I thought about taking some 3/4 inch pine shelving and cutting it into a four pieces with rough dimensions of 30 inches by 6 inches -- I figure the I would then put each piece on my table saw and cut two slots running along the 30 inch side approximately one inch from each end --- so...Once I was finished, you'd see a 30 inch board with 1 inch of space, a slot, 4 inches, another slot and 1 more inch. I would then turn each of the 4 boards cross-wise and cut them down into 3 or 4 inch pieces.

After that, I would lightly deflate each tire -- one at a time enough so it was spongey.
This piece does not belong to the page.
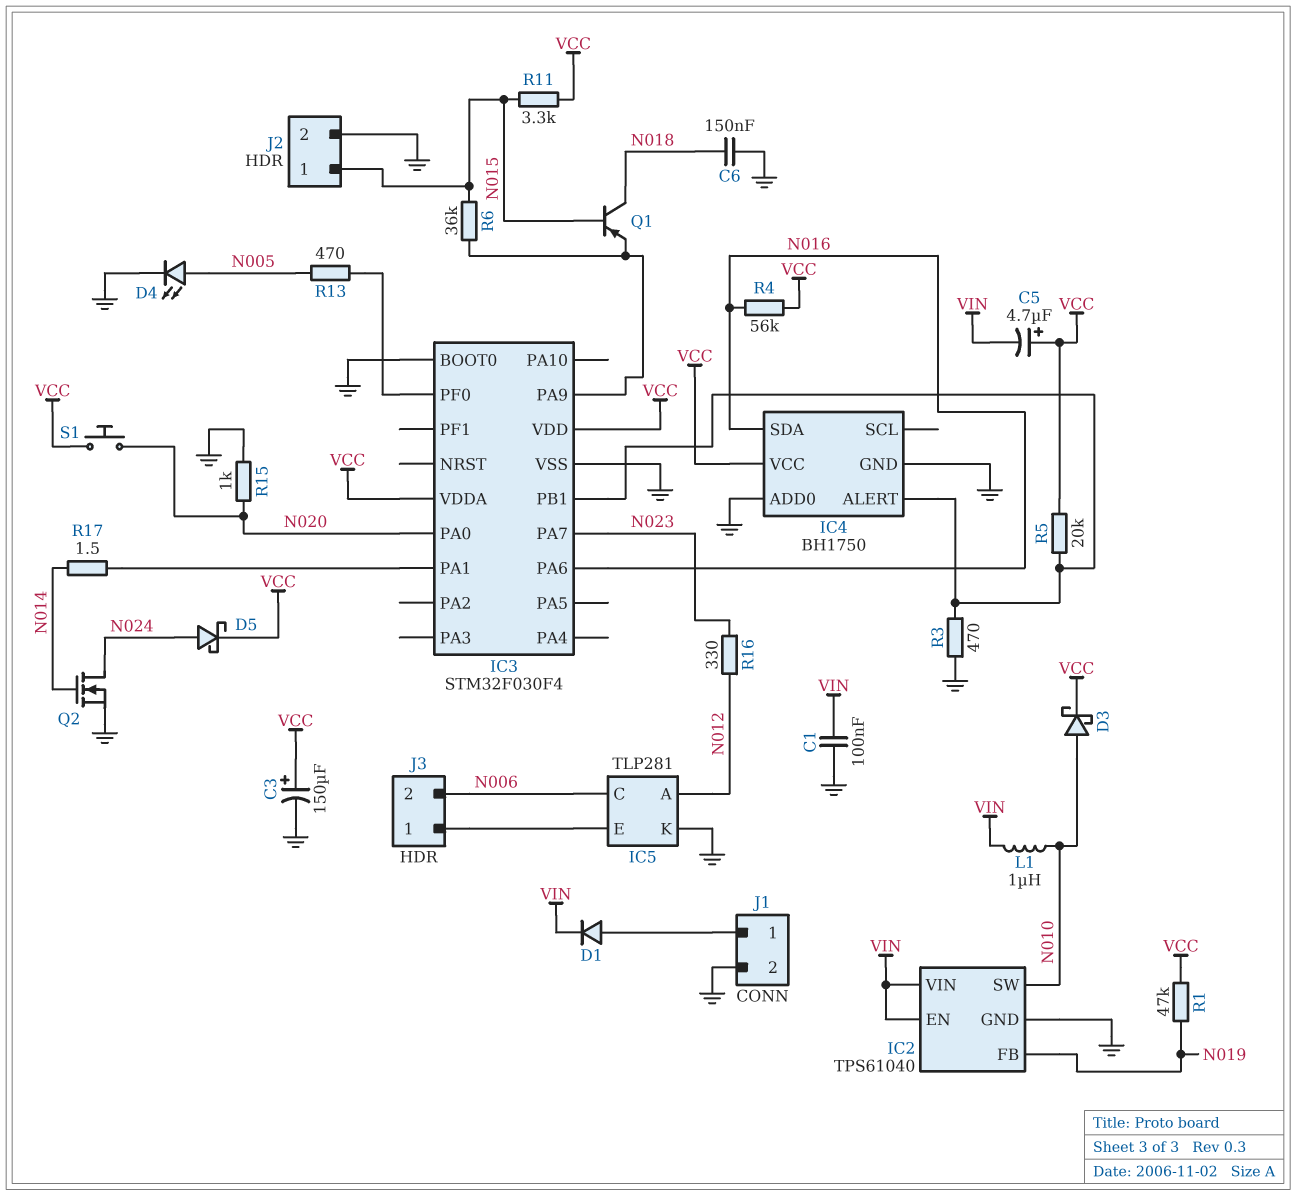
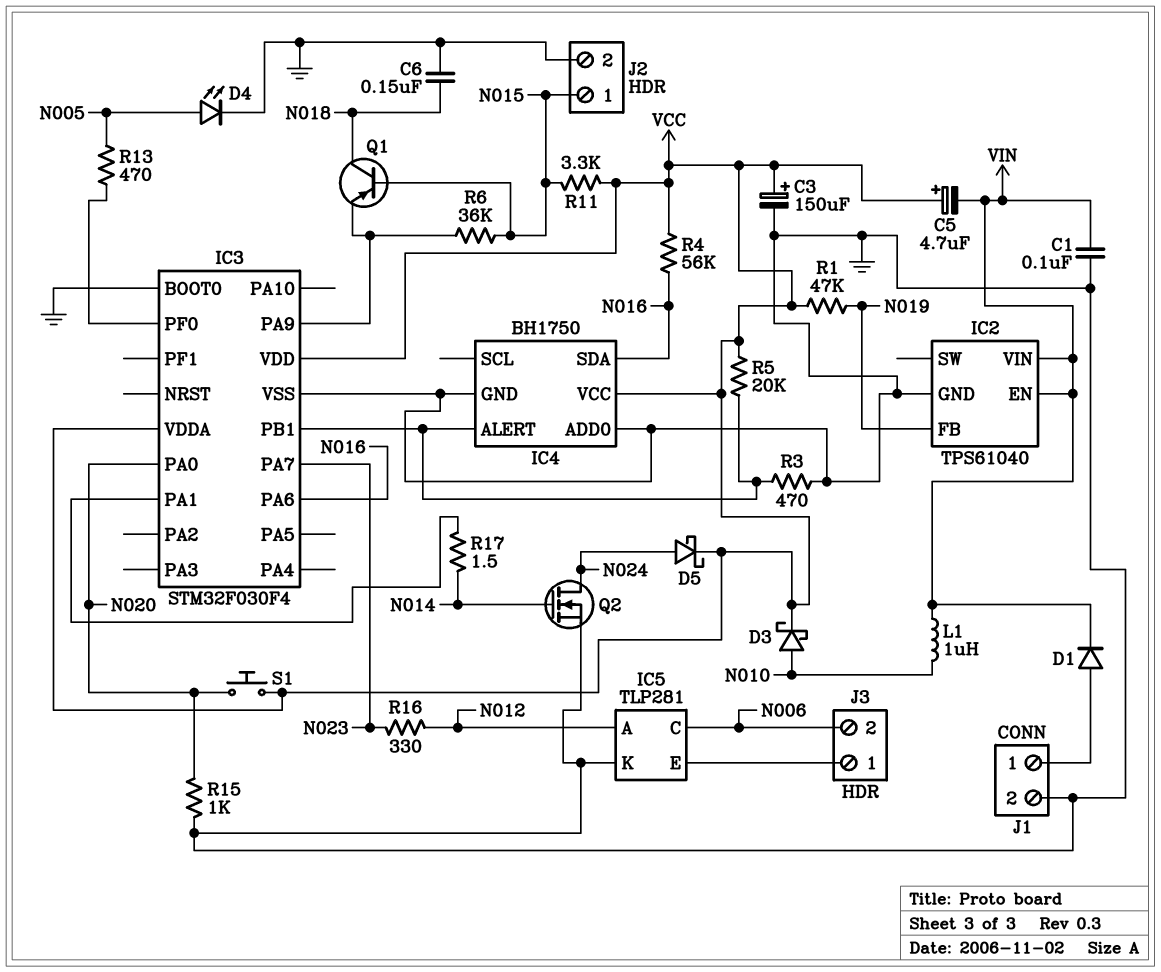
IC2 pin SW: N010 -> none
I planned on laying the wood pieces around the tire (slot side out) and seating heavy duty zip ties in both slots. Then reinflate the tire to firmly seat the tracks. When done, I would have changed the surface area of the tire to around 6 inches (due to my pine tracks) All in all, I figure this is kind of similar to the tracks on a tank w/ the exception that the tracks go on only one wheel -- instead of around the whole side.
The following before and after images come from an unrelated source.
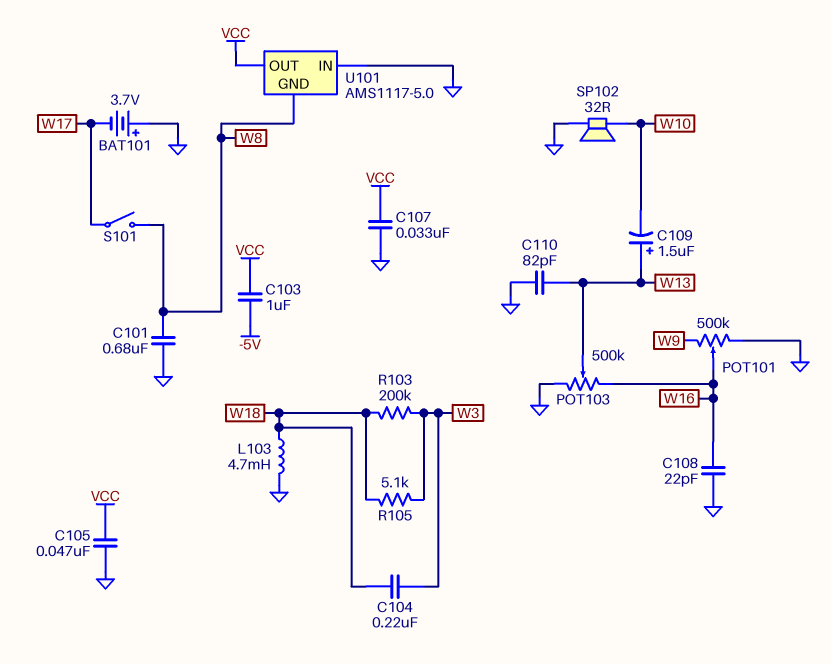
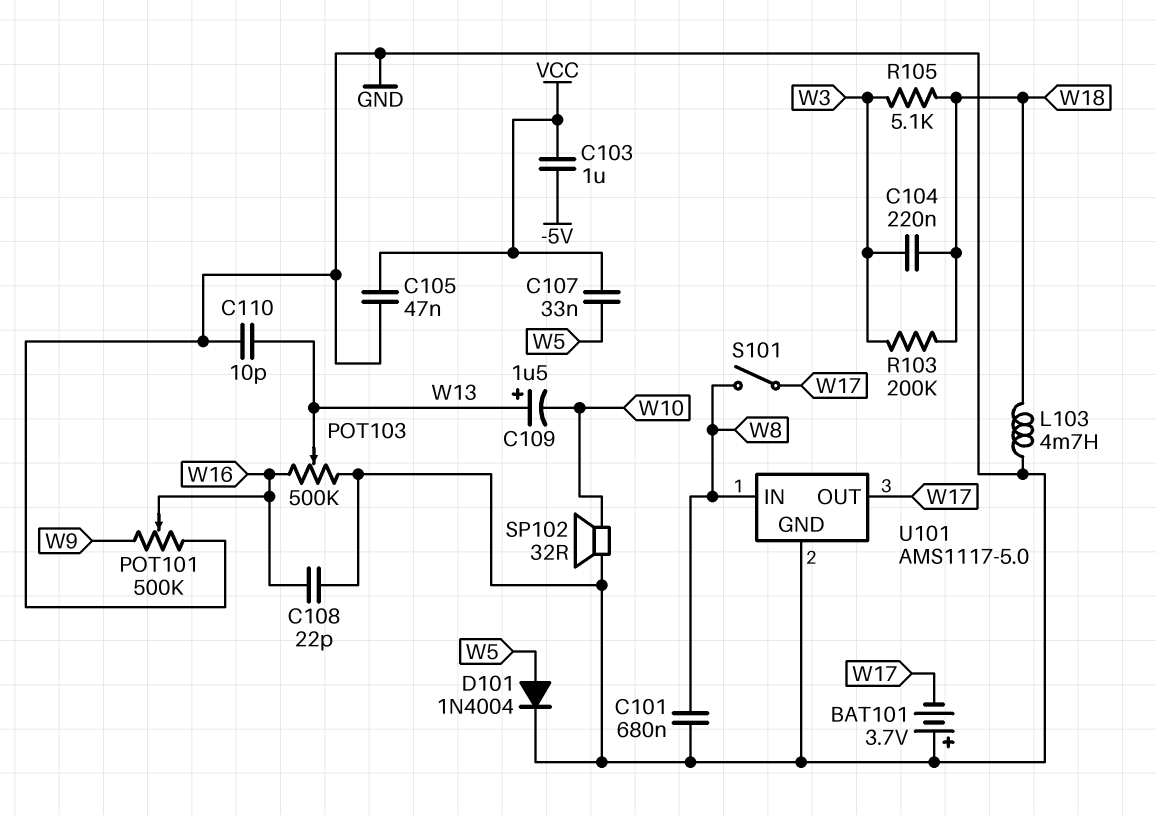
C107: 33nF (GND, VCC) -> 33nF (VCC, W5)
C110: 82pF (GND, W13) -> 10pF (GND, W13)
D101: none -> diode 1N4004 (A W5, K GND)
U101 pin GND: W8 -> GND
U101 pin IN: GND -> W8
U101 pin OUT: VCC -> W17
Another thought was to use screweyes and links of stainless chain -- but that would be attempt #2. Either way, I'm doing it on the cheap. The chain/ screw eye way allows me immediate flexibility to go in sand (w/ tracks) vs pier (w/o tracks)

What do you think ?

Ex


----------



## Orest (Jul 28, 2003)

*Lowe's Wagon*

There is one person I know that use that type of wagon, James Williams aka LongRanger, he had to switch out the knobby tires for some slicks, no tread on them; the knobby's tend to plow the sand up in front of the tire. But the wagon worked for him.


----------



## Green Cart (May 14, 2002)

*Huh!*

Excalibur,

I reread your message several times about converting the little yellow (Lowe) wagon to a tank. I am trying to decide whether you are serious  or are being sarcastic.  
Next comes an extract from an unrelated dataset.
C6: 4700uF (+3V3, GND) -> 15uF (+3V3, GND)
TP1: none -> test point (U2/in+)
If you are serious,  you lost me in the wood track and chain tire method. If you are just being funny,  well, it is funny.

Also, I hestitate to post this reply because I don't know how you are going to take my reply as an insult  or in good humor.


----------



## Excalibur (Oct 27, 2004)

*No offense taken -- but I was serious...*

I didn't mean a tank in the sense that a track would run from wheel to wheel. (e.g. one long track on each side) I'm more or less talking about constructing individual tracks around each of the 4 tires. My guess is that it would allow me to increase their surface area relative to the sand.

I've got most of the materials on hand plus I have both a newborn daughter + a 21 month old (aka little chance of leaving the house anytime soon) So I may just give the tank idea a try -- What the hell ?

Last night I casually mentioned the idea of attending the Spring Fling to the Mrs. and the reception was luke warm but...I've still got time to chum the waters so to speak. We'll see.



Ex


----------



## Orest (Jul 28, 2003)

*Maybe you can*

shoot over for a couple hours when the young one take their nap. It all depends on far away you live, nothing in your profile. I know what you are going through, feels like a 20 pound ball of lead straped to each leg. It will get better.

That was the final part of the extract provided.